Indignaos, luego exigid responsabilidades

La ideología ltraliberal ha convertido en pensamiento convencional la idea de que el Código Penal es el único canon para la evaluación de todas las conductas. Esto es una falsedad interesada. La libertad constituye la clave de bóveda de todo el sistema político, pero esta libertad es la de los particulares para vivir su vida, mientras que los poderes públicos deben, por el contrario, someterse a los principios de Legalidad, Responsabilidad e Interdicción de la Arbitrariedad. (Art. 9.3 de la Constitución Española).

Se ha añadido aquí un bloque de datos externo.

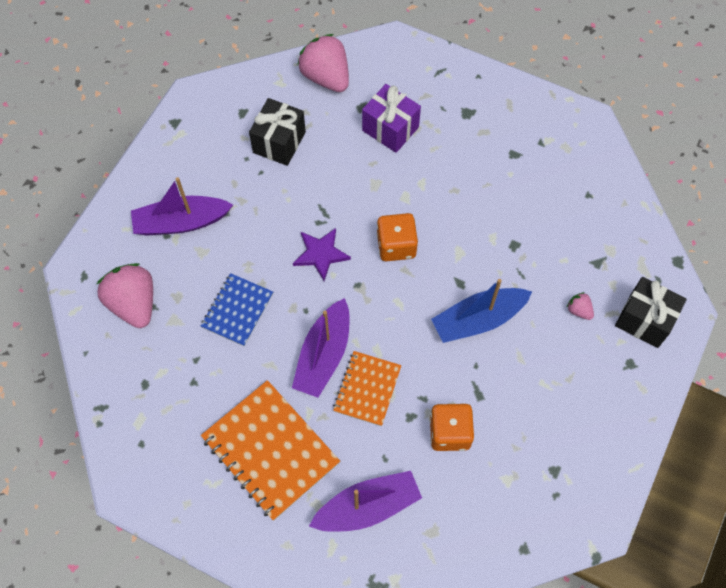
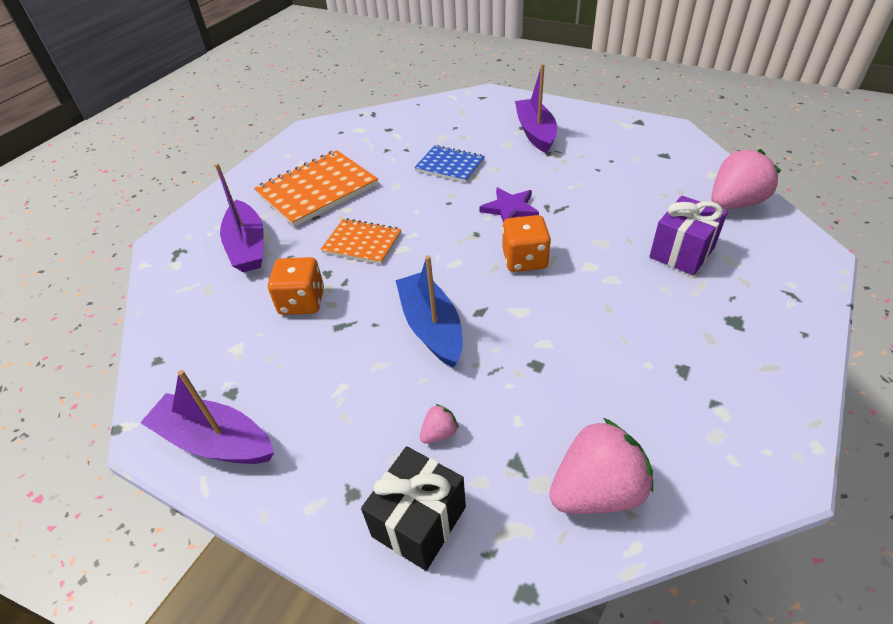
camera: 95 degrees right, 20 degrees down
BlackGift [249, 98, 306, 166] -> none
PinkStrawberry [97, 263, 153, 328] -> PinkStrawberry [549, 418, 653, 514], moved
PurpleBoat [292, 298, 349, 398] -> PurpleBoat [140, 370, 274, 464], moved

Para quienes ejercen el poder público, desde los más altos cargos hasta el más humilde funcionario, el margen de libertad queda constreñido por el imprescindible «sometimiento pleno a la ley y al derecho» (art.103.1 C.E.) y deberán responder respecto de todo cuanto hagan… y de todo cuanto dejen de hacer.

Hay por tanto, más allá de la penal, otras responsabilidades exigibles, a menos que hayamos llegado a tal grado de desesperación respecto de la catadura moral de los gestores públicos que nos conformemos con que, por lo menos, no cometan delitos.

¿Acaso entre la Fiscalía Anticorrupción y la mera simpatía o antipatía política no hay nada...? Sí que lo hay, aunque el propio legislador haya urdido una maraña normativa capaz de desalentar a cualquiera. Esto se pone de manifiesto con toda su crudeza en nuestros días a cuenta de la retahíla de contratos desmesurados, inversiones disparatadas, la instrumentalización pedestre de las entidades financieras públicas hasta su quiebra, los endeudamientos impagables e injustificables, etcétera.

Pongamos como ejemplo el famoso contrato de Calatrava. Se trata, muy resumidamente, de un contrato para la redacción de un proyecto de urbanización y edificación en la Ciudad de las Artes y las Ciencias de Valencia, cuyos honorarios superan los 15 millones de euros y cuya realización, según el Informe de la Sindicatura de Cuentas de Valencia del año 2005, no cumplía la normativa urbanística y ni siquiera tenía la disponibilidad de los terrenos. Se trataba, por tanto, de un proyecto manifiestamente inviable, salvo que durante su gestación se lograra torcer lo suficiente la normativa o la voluntad de los decisores y que implicaba un apartamiento absoluto de la legislación de contratos públicos y una burla de los principios de Igualdad y Transparencia.

En estas circunstancias ha sido muy comentado el llamativo escrito mediante el que la fiscal del caso archiva la investigación porque, afirma, «no existe la figura delictiva del derroche del dinero público». Así que, si no hay delito... no hay nada. Yo pienso, dicho sea con todo respeto, que tal conducta tiene acomodo en el artículo 433 del Código Penal: «La autoridad o funcionario público que destinare a usos ajenos a la función pública los caudales o efectos puestos a su cargo por razón de sus funciones, incurrirá en la pena de multa de seis a doce meses, y suspensión de empleo o cargo público por tiempo de seis meses a tres años».

Pero es que, además de las referidas posibilidades de sanción penal, estos y otros comportamientos encajan como un guante en el desconocido concepto de ilícito contable que plantea la responsabilidad pecuniaria del gestor público por los perjuicios económicos que su actuación dolosa o negligente hubiera podido provocar al erario por hechos distintos a los delitos (art.38 de la Ley Orgánica 2/1982, del Tribunal de Cuentas, así como artículos 45 y 46 de la Ley de Funcionamiento del Tribunal de Cuentas). La Jurisdicción Contable del Tribunal de Cuentas, esa desconocida, es competente para dilucidar la responsabilidad de los gestores públicos, cuando de su actuación se deduzcan perjuicios a la Hacienda, como creo que ocurre en este y en otros muchos casos.

Eso sí, alguien debe activarla porque (y sentiría con ello alterar la beatífica existencia de los inquilinos del Palacio de la Calle Fuencarral) para reclamar este tipo de responsabilidad tienen que actuar, para comenzar, las propias administraciones perjudicadas; o los órganos autonómicos de fiscalización; o los fiscales ordinarios; el fiscal del Tribunal de Cuentas e incluso la propia Sociedad Civil (Sindicatos, asociaciones, etcétera) mediante el ejercicio de la Acción Pública.

¿Alguien se anima a algo más que quejarse, o es que estas actitudes quedan reservadas para mentalidades anglosajonas, como creía Max Weber? ¿Pasamos de la indignación a la exigencia de responsabilidad?

Por Rafael Iturriaga Nieva, ex presidente del Tribunal Vasco de Cuentas Públicas.